Avraham Shmuel Binyamin Sofer (German: Abraham Samuel Benjamin Schreiber), also known by his main work Ksav Sofer or Ketav Sofer (trans. Writ of the Scribe), (1815–1871), was one of the leading rabbis of Hungarian Jewry in the second half of the nineteenth century and rosh yeshiva of the famed Pressburg Yeshiva.

Early years[edit]

Shmuel Binyomin Sofer was born in Pressburg (now Bratislava) on March 12, 1815. His father, the famed Chasam Sofer, Rabbi of Pressburg, was the leader of Hungarian Jewry and one of the leading Rabbi's of European Jewry. His mother Sara (1790–1832) was the daughter of Rabbi Akiva Eger, Rabbi of Posen, one of the greatest Talmudic scholars of his time.

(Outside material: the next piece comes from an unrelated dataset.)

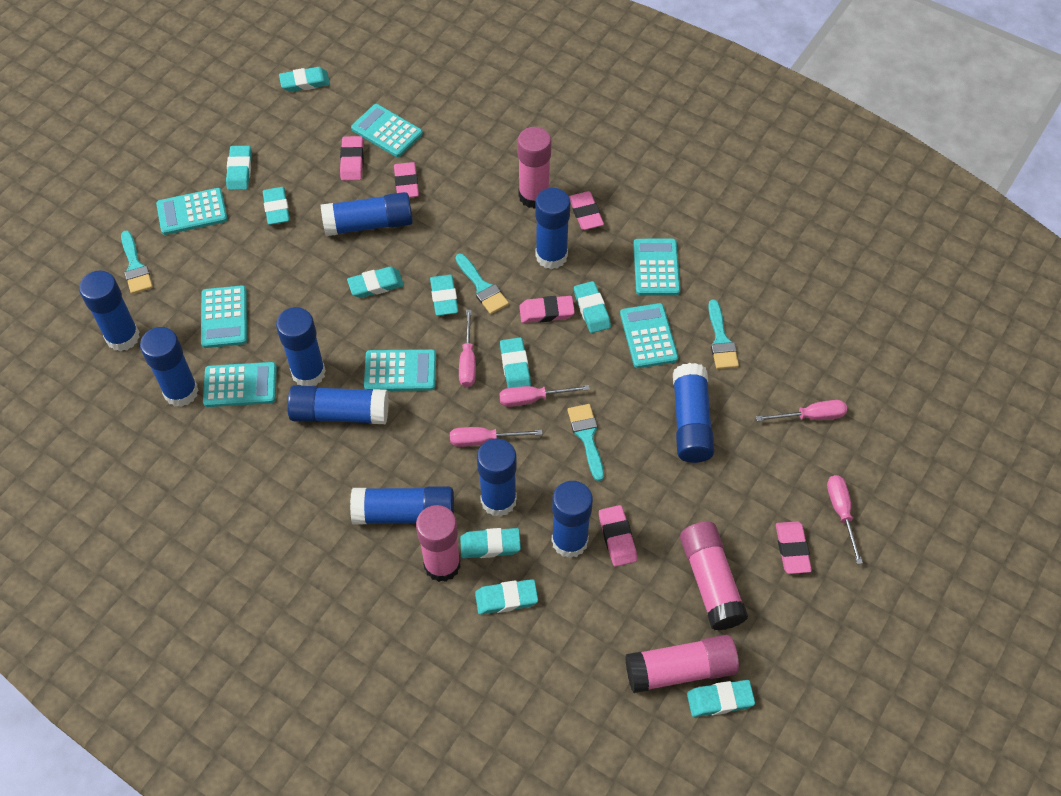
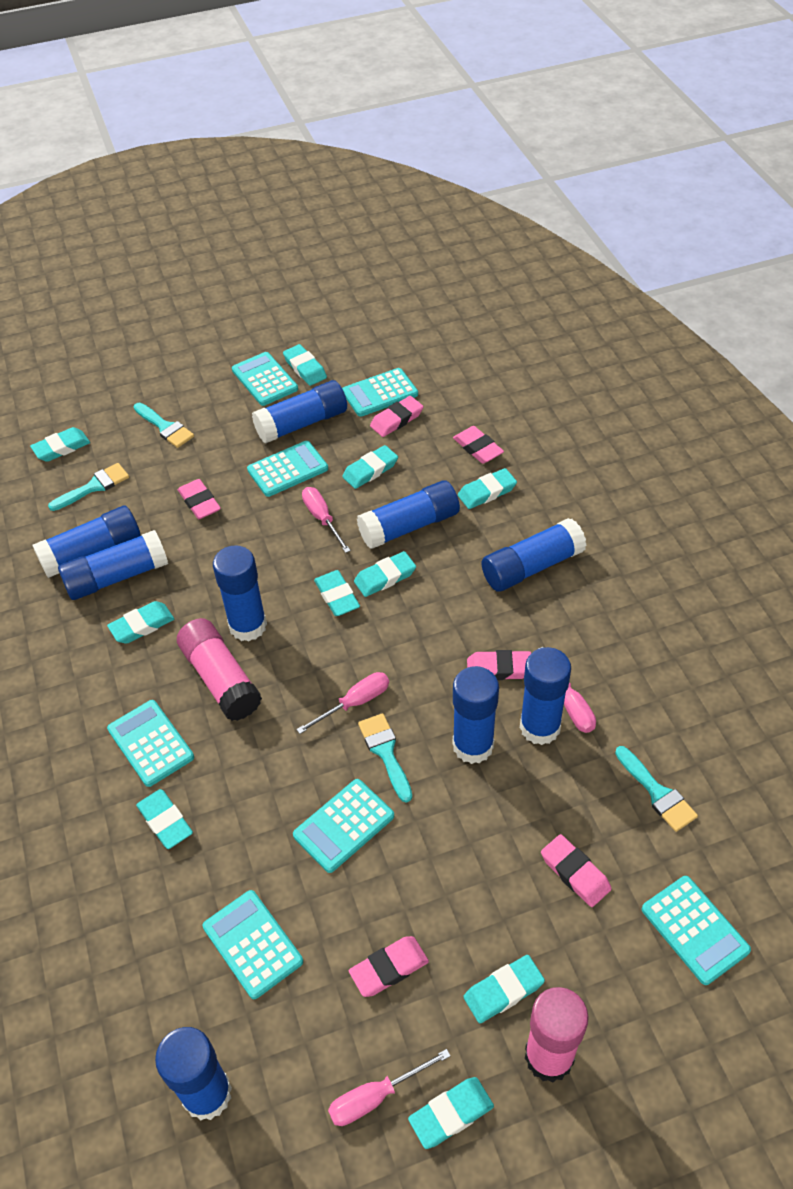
blue glue stick: 10 -> 9
pink glue stick: 4 -> 2
pink screwdriver: 5 -> 4

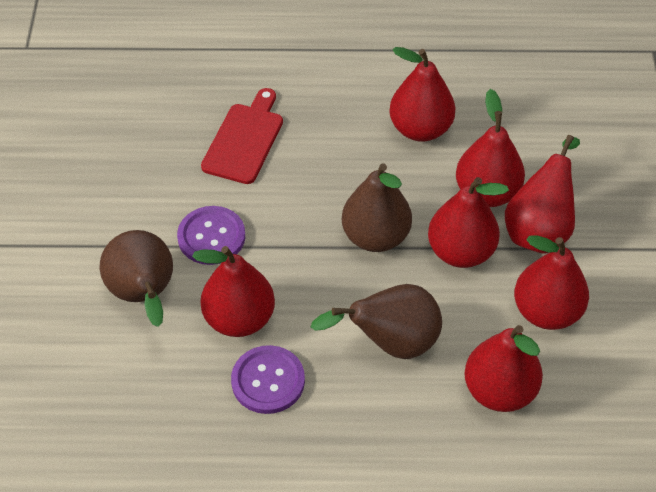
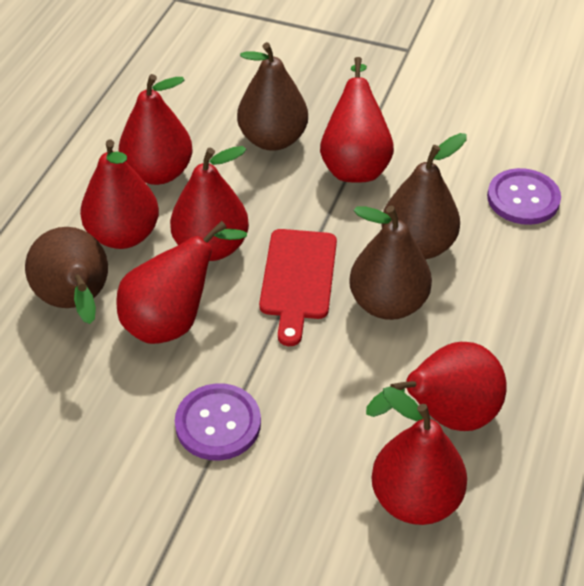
brown pear: 3 -> 4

When he was six years old, his family fell ill and among them little Shmuel Volf, as he was called. The doctors had already given up on him. As a segulah they added "Avraham" to his name, but to no avail. They already called the Chevra Kadisha and lit candles as was the custom of the time and they said the last rites. Then the doctors approached his father the Chasam Sofer and said "We know that you are a Godly and holy man; if with your prayers you cannot help your son; on our part, all hope is lost". After hearing this; the Chasam Sofer went to a corner where all his manuscripts were; and said a short prayer. At that time the sick child Avraham Shmuel Binyomin in his great weakness started screaming the Shema, and their prayers were answered; Shmuel Binyomin's condition took a turn for the better. The bewildered doctors said to the Chasam Sofer; now we truly know that you are a Godly man; to which he answered, "I hadn't given up hope, not even for a second." The great pupils of the Chasam Sofer later testified that the Chasam Sofer said at the time that "for one Jubilee, I begged him out"; as Shmuel Binyomin lived for another fifty years and died at age fifty six.

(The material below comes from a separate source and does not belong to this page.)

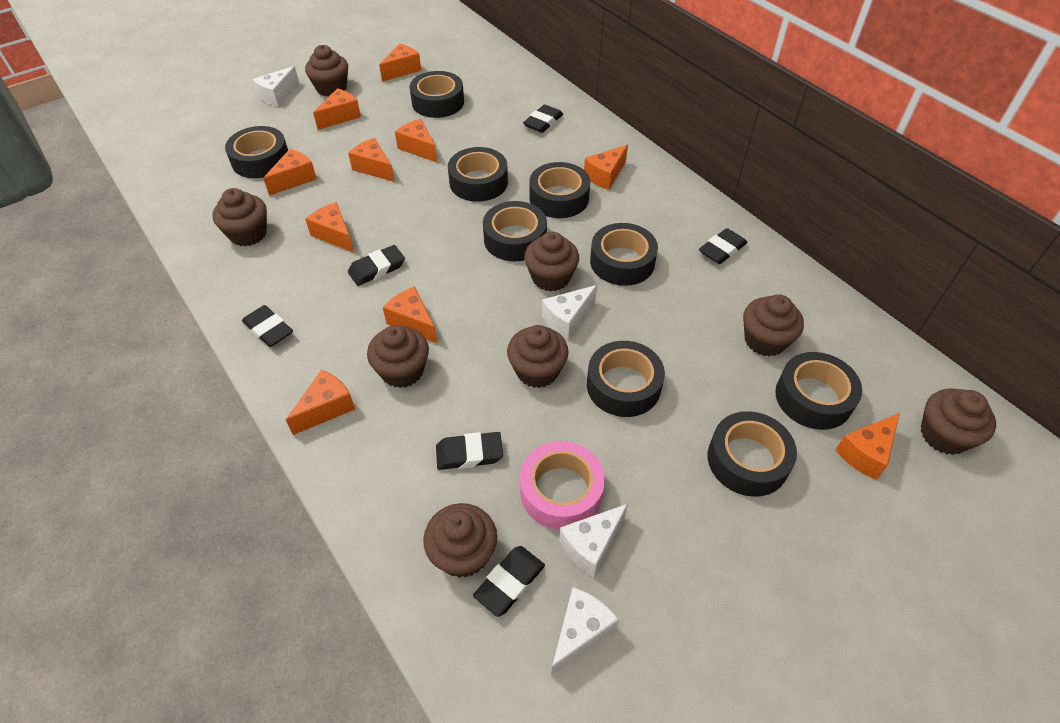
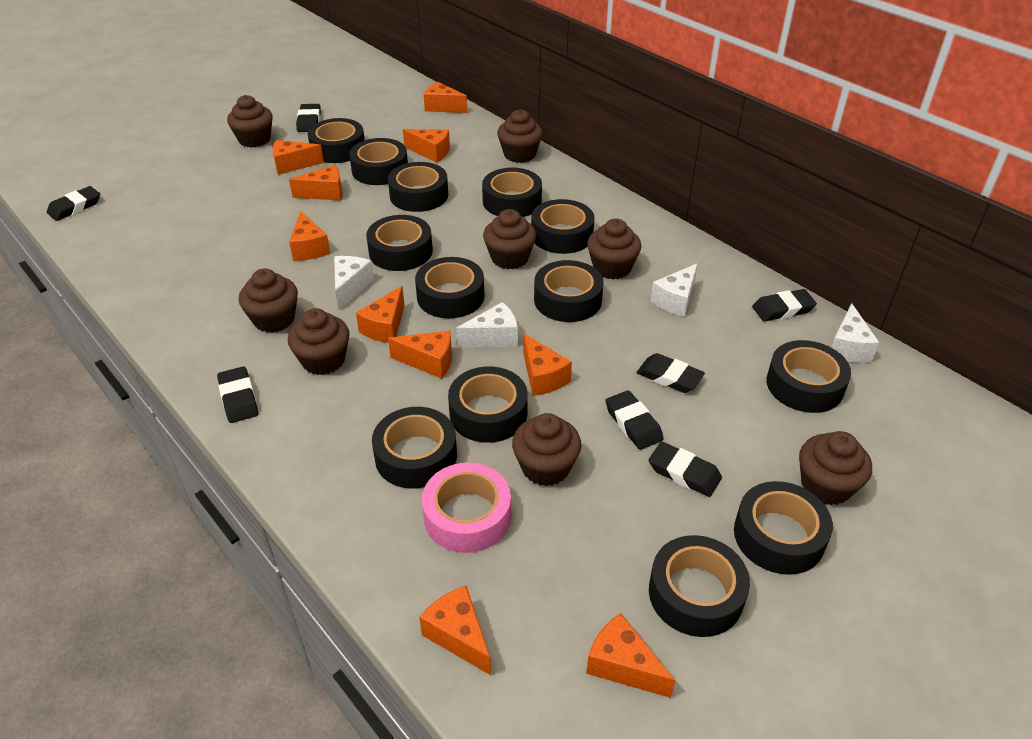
black eraser: 6 -> 7
black tape: 9 -> 13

He first studied under Rabbi Mordechai Ephraim Fishel Sofer (not a relation, as far as is known) and then entered his father's famous Yeshiva; and became one of its outstanding students.

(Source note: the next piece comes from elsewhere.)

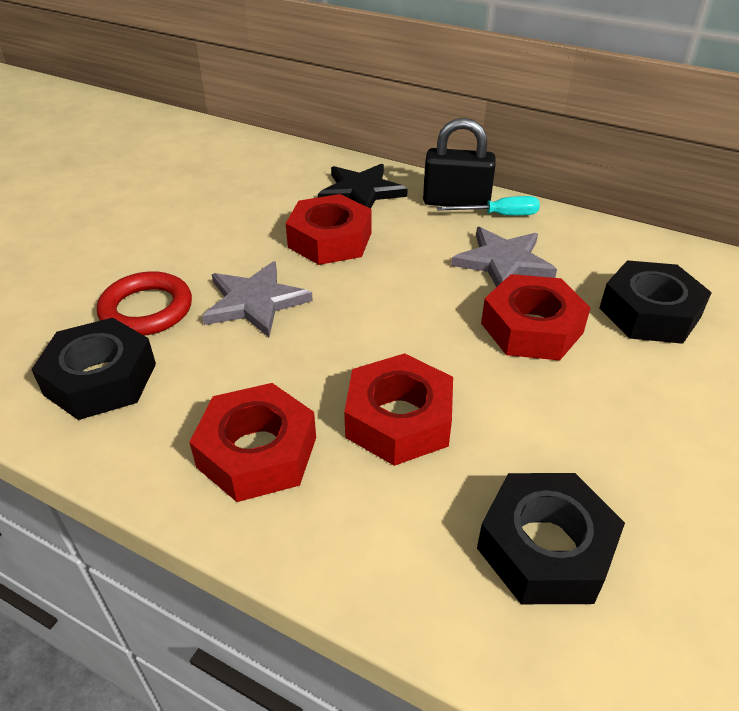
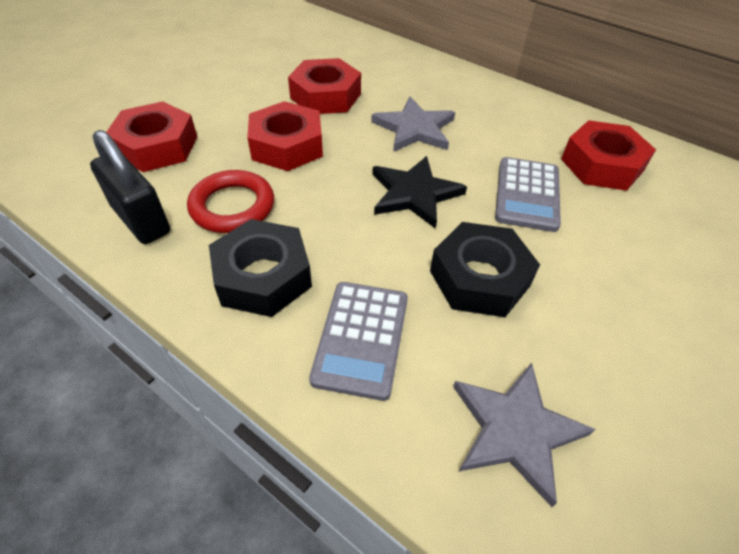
black nut: 3 -> 2
grey calculator: 0 -> 2
turquoise screwdriver: 1 -> 0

At age eighteen in 1833 he married Chavah Leah Weiss, daughter of Rabbi Yitzchok Weiss of Gorlitz, who was well known for his piety. The latter gave him a large dowry and promised to support him for 15 years. The wedding was held in the town of Kamaren after which the couple settled in Pressburg where Sofer continued his studies and helped his father with the yeshiva.[citation needed]

He succeeded his father as rabbi of Pressburg in 1839.[1]

Death and legacy[edit]

On December 31, 1871 the Ksav Sofer died in Bratislava and the mantle as Rabbi of Pressburg passed to his son, Rabbi Simcha Bunim Sofer known as the Shevet Sofer.

Another son, Rabbi Shimon Sofer was appointed as Rabbi of Erlau (Eger). Shimon's grandson Rabbi Yochanan Sofer has established numerous Synagogues in Israel and one in the USA, naming them Kehila Kdosha (trans. Holy Congregation) Ksav Sofer.


  1. ^ Wein, Berel (September 1990). Triumph of Survival: The Story of the Jews in the Modern Era 1650-1995. Mesorah Publications. p. 149. ISBN 978-0-89906-498-7.